Sunday, July 22, 2018

"I forgot that in this process you're also losing one of your best friends hey"

I think it's hitting me in waves - on the walk home on Friday night, my brain finally allowed some sort of emotional capacity to process everything that's been happening outside of work this week to hit me. And then I walked past places that contain memories of the both of us, lowkey annoyed that I let you so close to my everyday places and now I can't seem to look at that playground the same way before anymore. It's the gut-wrenching, heart sinking kind of feeling as dramatic as it sounds. I know I've been outwardly pouring out all my sadness to my friends and they've been nothing but patient, supportive and angry for me. The first few sentences that they blurt out is "you deserve better", and if they're all singing the same tune, it must mean something right? 

But I think the pain stems from the fact that while I get over the fact that maybe we can't date / we're not romantically compatible as much as we'd want us to be... I'm also in the process of losing a friend I hold so close to my heart. I think that stings the most. The helpline is gone, I can't cry to you on the phone anymore, and despite you being the first person I still think of whenever I get caught up in sticky situations- like that time I got pickpocketed in Paris, I can't call you anymore. I miss you so fucking much. If this romantic thing is ruining everything we have, I want to throw it all away and reset and restart and we can go back to being just friends, just talking and bantering and you'll still be there for me when I need you and you can still call me out whenever you're having your heartbreaks or when you get that first job.
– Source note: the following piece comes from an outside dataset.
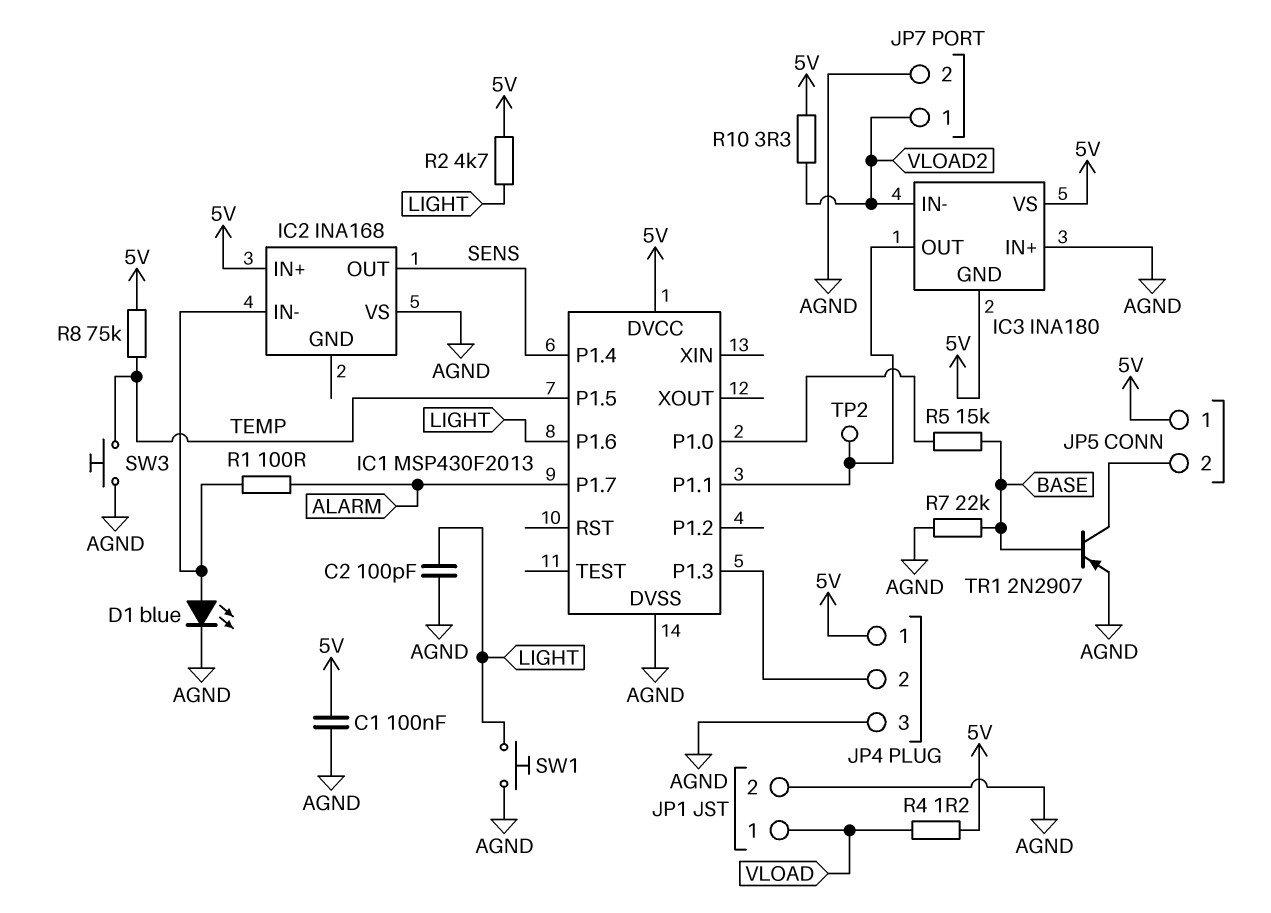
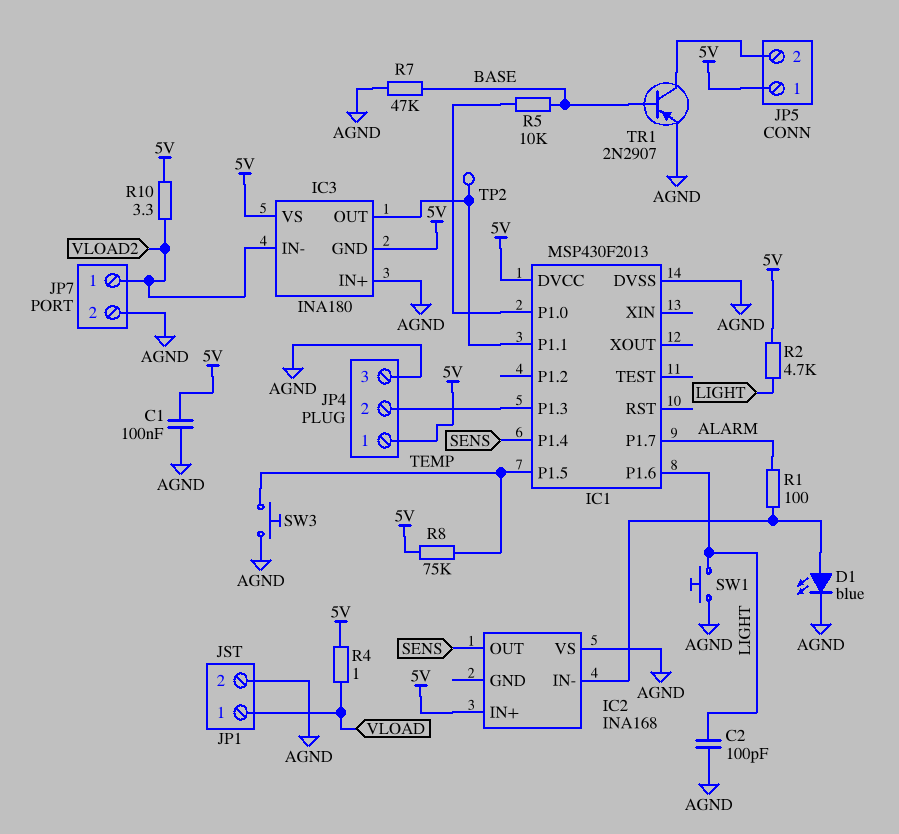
R4: 1.2 (5V, VLOAD) -> 1 (5V, VLOAD)
R5: 15k (BASE, IC1/P1.0) -> 10k (BASE, IC1/P1.0)
R7: 22k (AGND, BASE) -> 47k (AGND, BASE)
I'm bummed that I might miss your graduation, your birthday, your first day at work. I want to be there for you to celebrate all of that, but it seems like it's so fucking hard to even be able to do this. I hope I can. 

I'm losing a best friend and it feels like a huge gash that I can't stop the bleeding. The more I try to stop it, the deeper the wound. I can't bring myself to say goodbye to this. I want you to talk to me. I want us to be talking. But there's no remedy in trying to salvage this friendship. 

Sunday, July 15, 2018

Fucking Marmalade Pantry and Koi

you can't always talk about having freedom and your dislike on being controlled by your ex girlfriends and now i'm starting to realise that they're perhaps not as psychotic as you made them out to be. you probably never gave sufficient assurance, and you just went your way and met other girls and had other conversations with them. your ex girlfriends got angry and you got upset because you said they were being jealous/unreasonable. you said you didn't lie about meeting the other girls, but maybe you just dodged the topics and didn't tell your ex girlfriends. you technically weren't lying. but if you keep hiding behind these technicalities, then will you ever confront the way you've been so inconsiderate towards the people you claim you love? you can't say that they don't trust you enough...! if you're behaving/communicating like this and going behind their backs, how the fuck do you excpect them to trust you? in fact, you've just given them more reason to not trust you. you build trust by telling your ex lovers that you're meeting other girls and you assure them that everything is going to be okay. communicate however you need to to be able to give that assurance. it's only basic respect to the partner you're with. 

you've expressed your feelings but you haven't taken action and that's no longer fair because i've reciprocated and told you what i wanted out of this. if you can't decide and if you don't want to take responsibility and accountability of working on this with someone then why should i bother and why should i care? how can you do this thinking that it's okay? it's extra upsetting because you were one of my best friends, and the more i keep reflecting on these situations, i'd give anything to go back to our once-in-a-while catch ups, with the surface banter and questions. i don't have to think about you constantly and maybe whenever we both feel sad about certain things in our lives, we can fall back on each other for temporary emotional support. you can't do permanent. 

Wednesday, July 11, 2018

a lot of thoughts are mostly self inflicted and your mind usually sends itself into overdrive. If it’s not thinking about how much grey we were in, it’s about cutting you off completely and missing you. If it’s not replaying what happened those nights, it’s remembering what happened on our almost dates. after we spoke and you told me what you told me, it was relief at first. Then now I’m somehow doing this thing to convince myself otherwise. I’m still retreating even though I thought I’ve confronted my emotions. Is this supposed to be an every day challenge? It’s supposed to be easy. I don’t know why I feel like I’ve put my walls up and I don’t know how to talk to you anymore. How have we been communicating.

Friday, July 6, 2018

Didn't Want To Start A Losing Game



Stop finding things that you lack in people and learn to be self-sufficient.